Until recently, Marin County was the only county in the San Francisco Bay Area that would not offer a wet reckless as a reduced charge for a DUI. They finally figured out that there could be fewer trial cases if they did so, and that a wet reckless is still viable as a DUI if you get another one within 10 years. The District Attorney’s office has now changed their policy and put out some guidelines to let the attorneys who practice in Marin County know what types of cases are eligible for consideration for a reduction from a DUI to a wet reckless. The guidelines say that if someone has a BAC of 0.10 or lower, a wet reckless will be considered, but not necessarily offered. In every case, they are more likely to offer a wet reckless once requested by a defense attorney, with reasons being given by that attorney as to why this person should get a wet reckless.
As an attorney, we will talk about a defendant’s history; what they do for a living and how they contribute to the community. The attorneys discuss this with the Marin County District Attorney expeditor to try to get the case reduced to a wet reckless in situations where we can’t get the case dismissed or if the client does not want to risk a jury trial. During the Covid-19 pandemic, the possibility of a wet reckless has gone up, even with a BAC as high as 0.12 in some cases. There are a lot of factors that could prevent someone from getting a wet reckless, especially if there are priors which are more than 10 years old or someone has other types of issues, such as probation or previous auto accidents. A wet reckless is still very difficult to get in Marin County and your attorney still has to approach the D.A. the right way and know what information to bring, what they want to hear, which arguments work, and which don’t. You have to be ready to really personalize your client to the D.A. This is why I feel like I have had a lot of success; I get to know my clients from the beginning and also suggest things that my clients can do in case we might be able to get that charge reduced.
What Is An Ignition Interlock Device And How Does It Work?
An ignition interlock device is an electronic device that a mechanic will attach to someone’s vehicle’s ignition. In order to start the car, the driver will have to blow into the machine hard enough so that a breath sample is taken, which can show that the person does not have alcohol in their system. After you’ve been driving for a certain amount of time, you may have to blow into the machine again. This device is required in order to drive, if you don’t want to do a restricted license after a period of suspension. A lot of people choose to get the interlock device instead of having a suspension followed by a restricted license for 12 months. Some counties in the San Francisco Bay Area do not give a choice on a first offense and require an ignition interlock device.

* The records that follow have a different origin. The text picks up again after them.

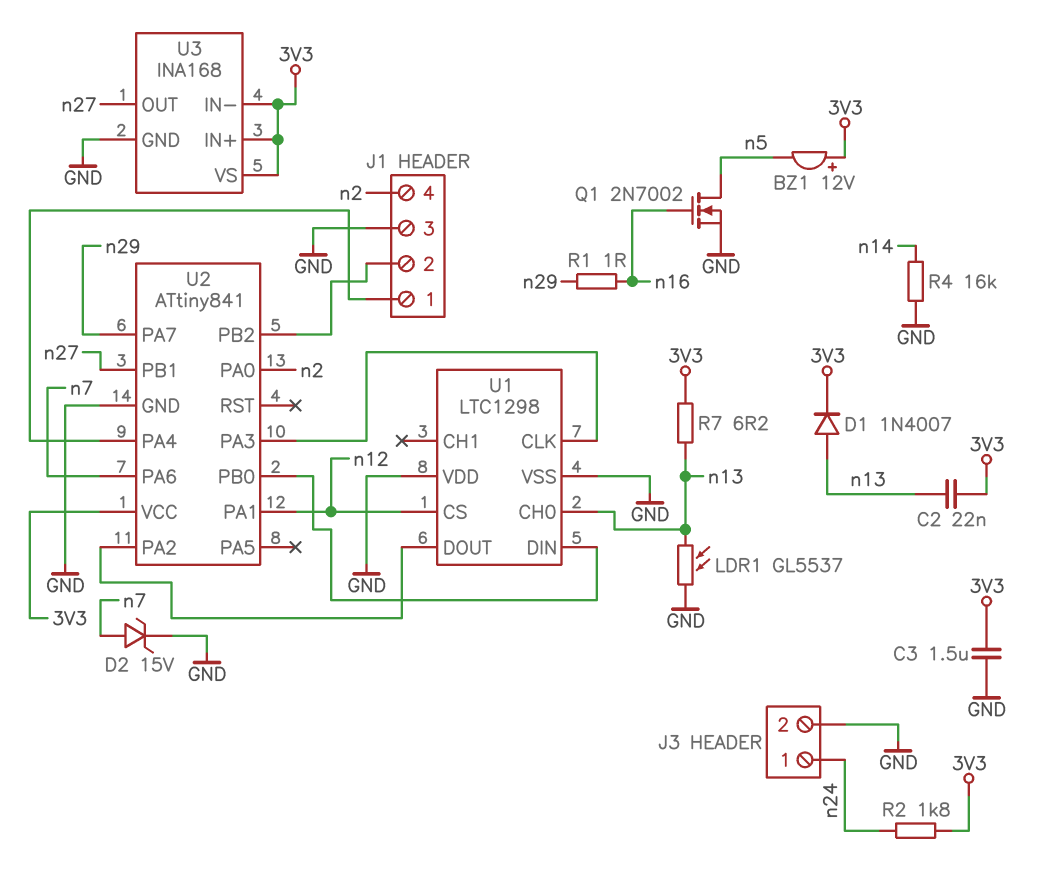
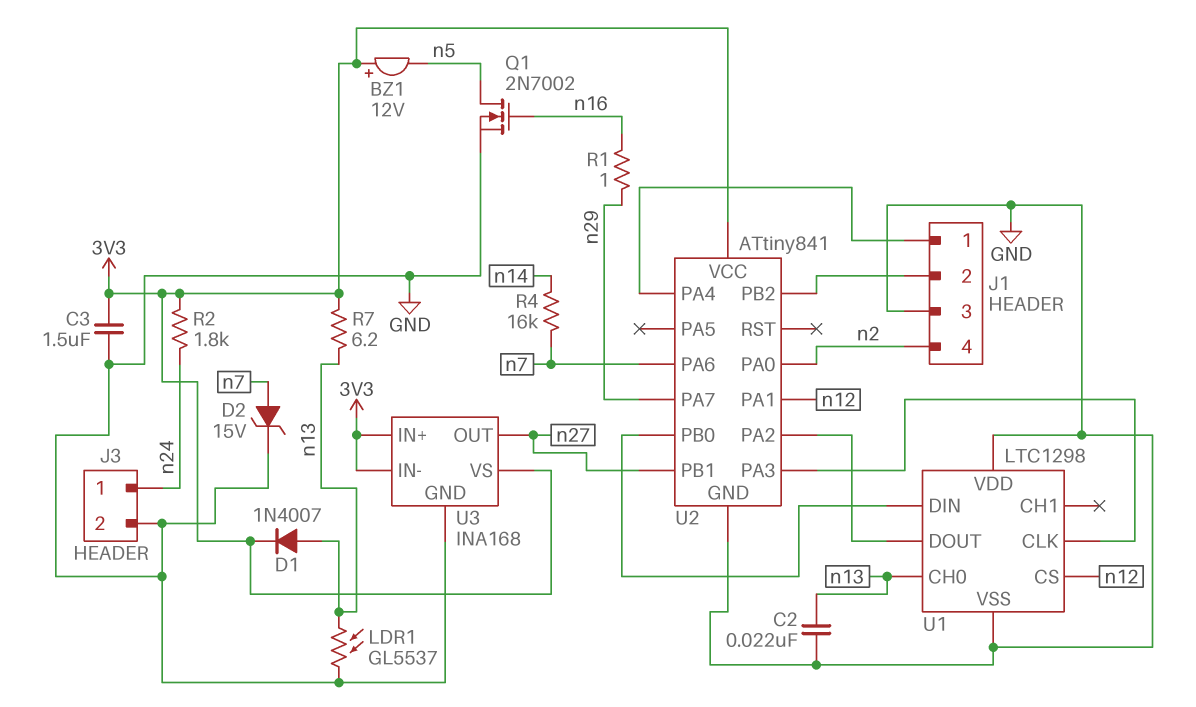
C2: 22nF (3V3, n13) -> 22nF (GND, n13)
R4: 16k (GND, n14) -> 16k (n7, n14)

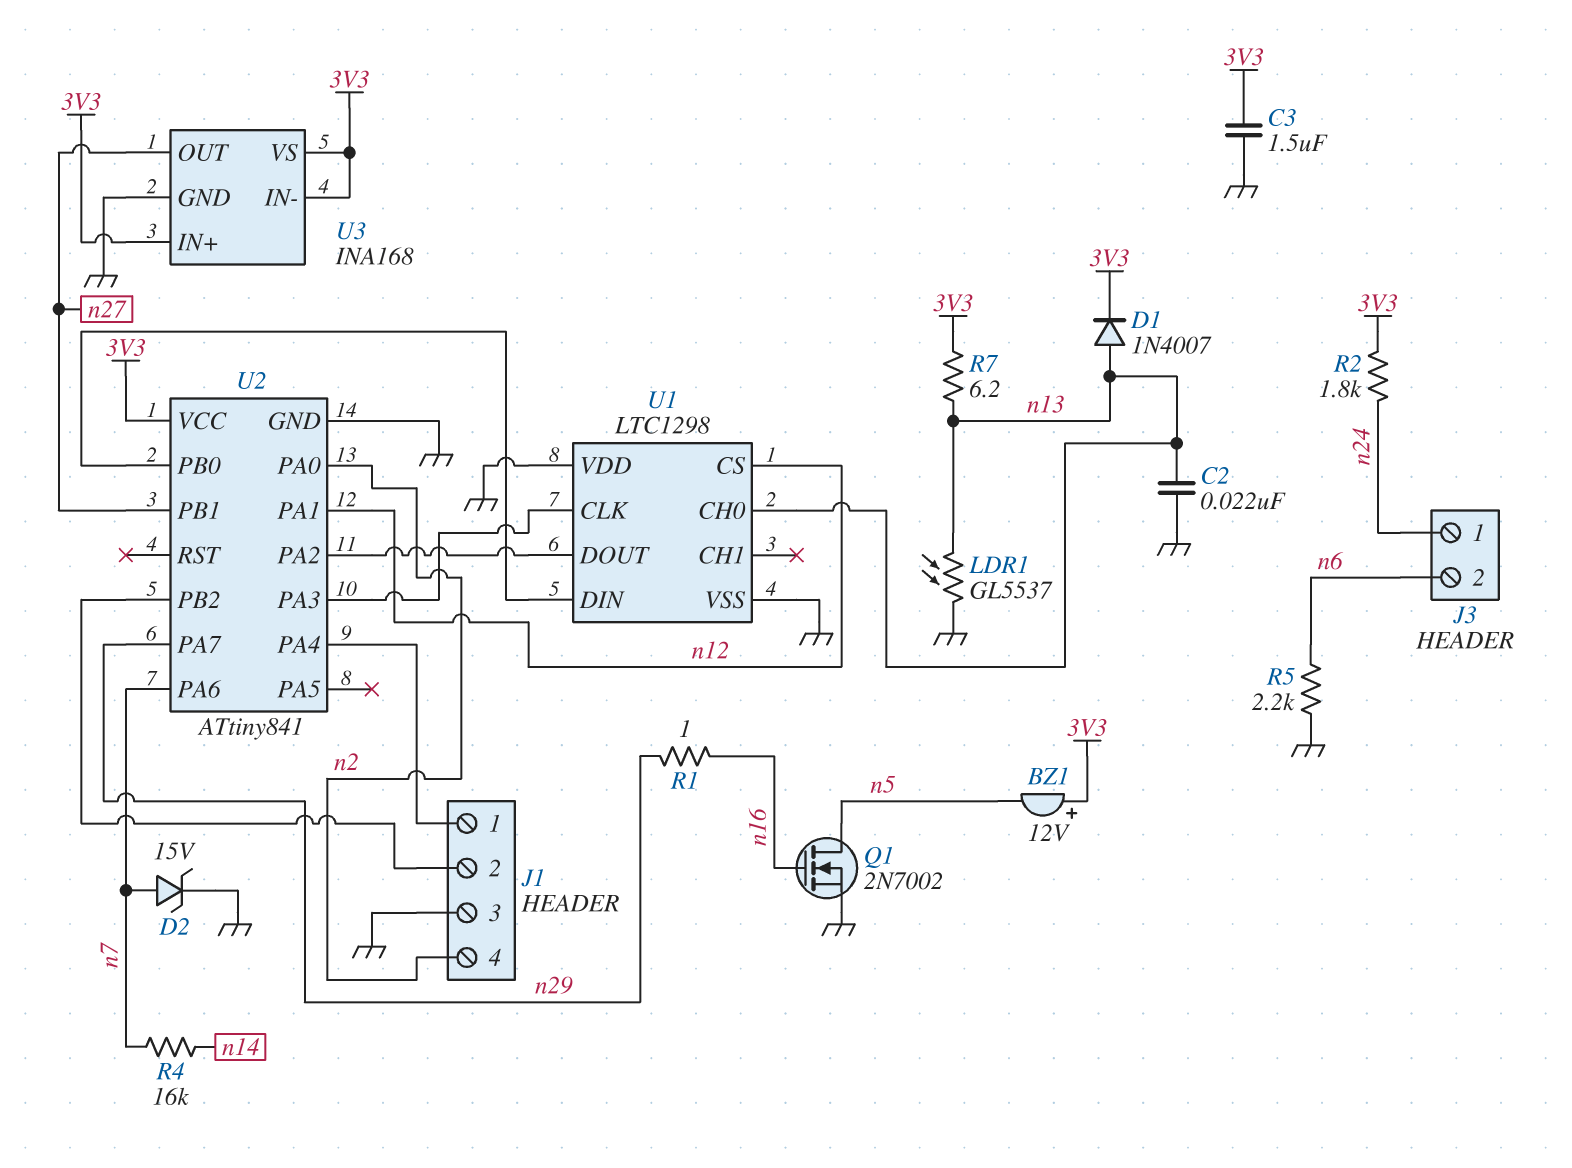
J3 pin 2: GND -> n6
R5: none -> 2.2k (GND, n6)

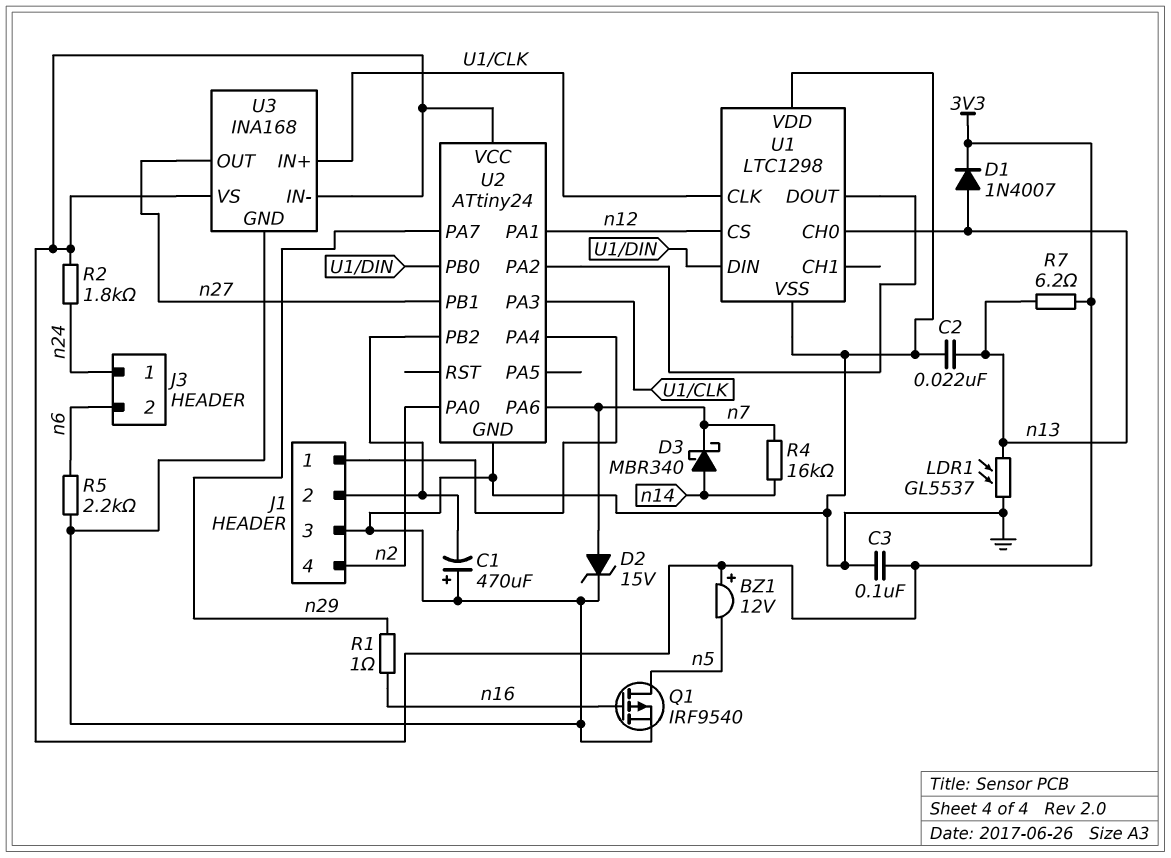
C1: none -> 470uF (plus GND, minus J1/2)
C3: 1.5uF (3V3, GND) -> 100nF (3V3, GND)
D3: none -> schottky MBR340 (A n14, K n7)
Q1: NMOS 2N7002 (G n16, D n5, S GND) -> PMOS IRF9540 (G n16, D n5, S GND)
U2: ATtiny841 -> ATtiny24
U3 pin IN+: 3V3 -> U1/CLK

How Do I Find A Court Approved Ignition Interlock Device Installer And How Much Will It Cost?
There are a number of different interlock companies in the San Francisco Bay Area. They have competitive prices and you can find their names online, at the court clerk’s office, or get them from your attorney. I will often refer people to a S.R. 20 to company, such as Breathe Easy Insurance Solutions. They will provide you with the high-risk insurance that is required after a DUI and then they will put you in touch with an interlock company. If you go through the S.R. 20 to the insurance company, you will get a huge discount. The interlock company will set up a time for you to have the interlock installed on your vehicle. To use the device will cost about seventy dollars per month and it is usually a six-month period that you have to have the interlock on your car.
If it is a first DUI and you did not win the DMV hearing, may only have to have a four-month interlock period. If your BAC was over 0.20 and you have to do nine months of DUI school, you probably have to have the interlock on until you are done with the school. Every case is different. When getting an interlock, you want to find a company that has a good reputation, talk to them, and ask them all the questions you can before you get the interlock installed. Also, ask them what some of the common problems are and how they deal with them. An interlock is something that is required in a lot of DUI situations now, so the companies are getting better and more trustworthy.
What Happens If My Interlock Ignition Device Registers A False Positive?
If you experience a false positive after testing and retesting, you will need to contact the interlock company and let them know what is going on. They should be able to send someone out to your vehicle. If the device keeps showing alcohol in your system, eventually, it is going to get reported and your license will get suspended without the option of an interlock. You want to take care of any malfunctions right away.
What Is Marin County’s Zero-Tolerance Law And Who Does It Apply To?
The zero-tolerance law states that if you are under twenty-one by even a day and you get a zero-tolerance violation, you are looking at a one-year driver’s license suspension. You can challenge this. You have 10 calendar days to request a hearing with the DMV to show that the elements of this offense are not there. You need to show that one of the three elements are not present. The one that usually gives us the best shot is the last one, which is being at or over 0.01 BAC. These machines have a margin of error. Sometimes, they are not calibrated properly and they are not passing their accuracy tests. This is an issue that can be fought and it is something that we have won a number of these cases over the years. If you get a zero-tolerance violation, you can fight it by requesting the hearing within 10 days of your arrest. That stays any suspension until the conclusion of the DMV hearing and only if we do not win that hearing will a license suspension begin.